People with type 2 diabetes may have had elevated blood glucose levels for some time before the diagnosis of diabetes. Complications of diabetes may be present at the time of diagnosis. People with type 2 diabetes may need a more extensive pre-exercise evaluation from the time of diagnosis compared to those newly diagnosed with type 1 diabetes. Examples include more extensive cardiac and ophthalmological examinations, which will be described later. Information about the duration of diabetes guides the pre-exercise evaluation for this same reason. A person with type 1 diabetes of short duration may not need extensive testing regarding complications, which may be recommended for those with type 1 diabetes of longer duration.

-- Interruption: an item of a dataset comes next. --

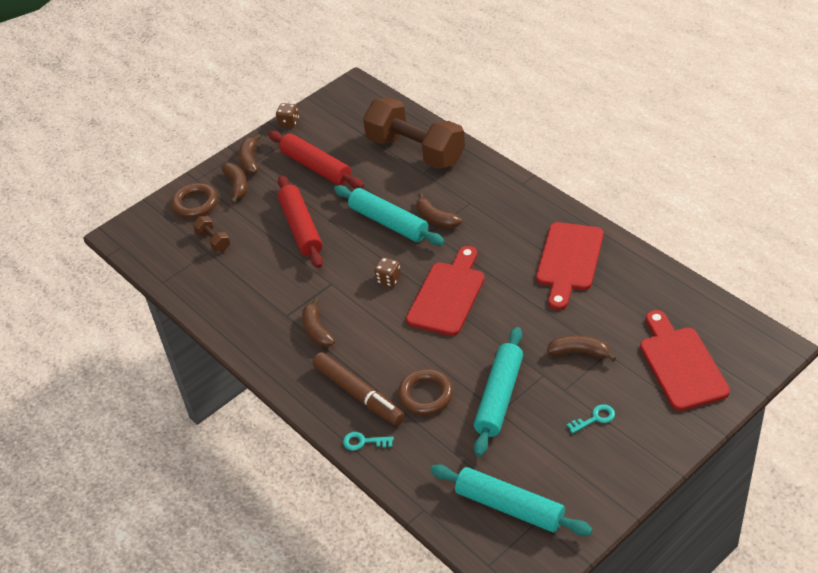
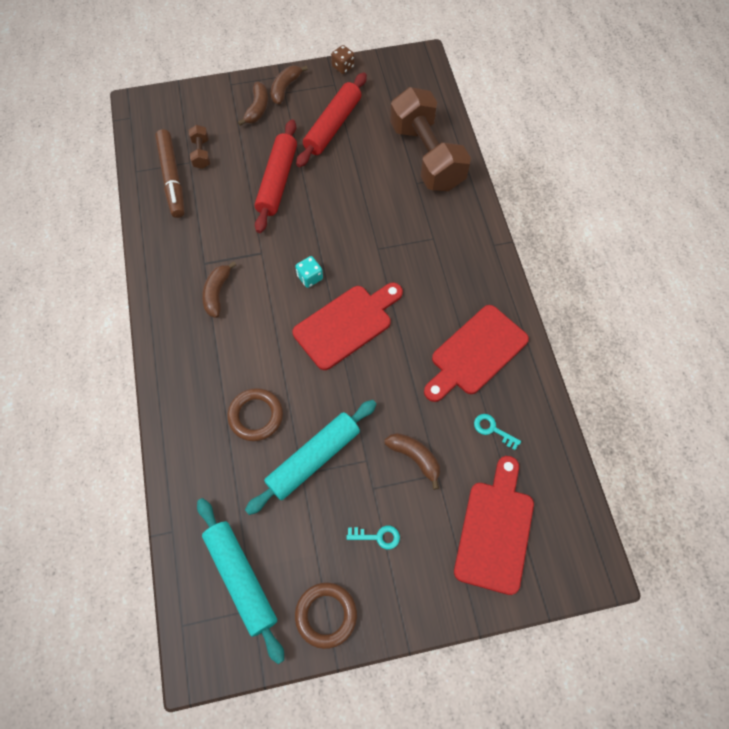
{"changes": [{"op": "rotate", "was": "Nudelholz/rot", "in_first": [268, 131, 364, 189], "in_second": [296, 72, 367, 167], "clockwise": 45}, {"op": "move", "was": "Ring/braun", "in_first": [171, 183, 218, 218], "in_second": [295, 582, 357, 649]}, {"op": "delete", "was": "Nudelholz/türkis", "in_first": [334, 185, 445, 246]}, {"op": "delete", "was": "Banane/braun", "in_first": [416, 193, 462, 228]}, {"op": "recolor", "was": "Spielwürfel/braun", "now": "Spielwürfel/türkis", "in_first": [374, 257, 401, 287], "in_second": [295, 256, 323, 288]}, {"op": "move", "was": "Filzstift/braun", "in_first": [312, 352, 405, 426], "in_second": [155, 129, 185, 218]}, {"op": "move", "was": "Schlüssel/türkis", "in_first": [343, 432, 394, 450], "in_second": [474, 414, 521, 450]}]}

Treatment for glycemic control may range from meal planning and exercise to oral agents to insulin or some combination of these. This is important information with regard to exercise when considering the likelihood of hypoglycemia. The history of activity-related hypoglycemia should be investigated to allow recommendations for prevention and treatment with exercise. Hypoglycemia is a common acute complication from physical activity in those with diabetes, initially described by Lawrence in 1926.2  All people treated with insulin and those on oral medications that increase insulin production are at risk for hypoglycemia. Research has shown that intensive control of blood glucose increases the risk of hypoglycemia with exercise.7 

The patient should be asked about frequency of hypoglycemia, its relationship to exercise/physical activity, past adjustments to limit hypoglycemia, and results of these adjustments. The person's goals should be assessed to determine adjustments. If weight control or weight loss is a goal,attempts should be made to plan for exercise and to decrease the rapid- or fast-acting insulin that is working at the time of exercise. If the person is not concerned about the consumption of extra calories to allow for exercise(growing children and adolescents or slender adults) or if the activity is not planned, additional carbohydrate can be consumed.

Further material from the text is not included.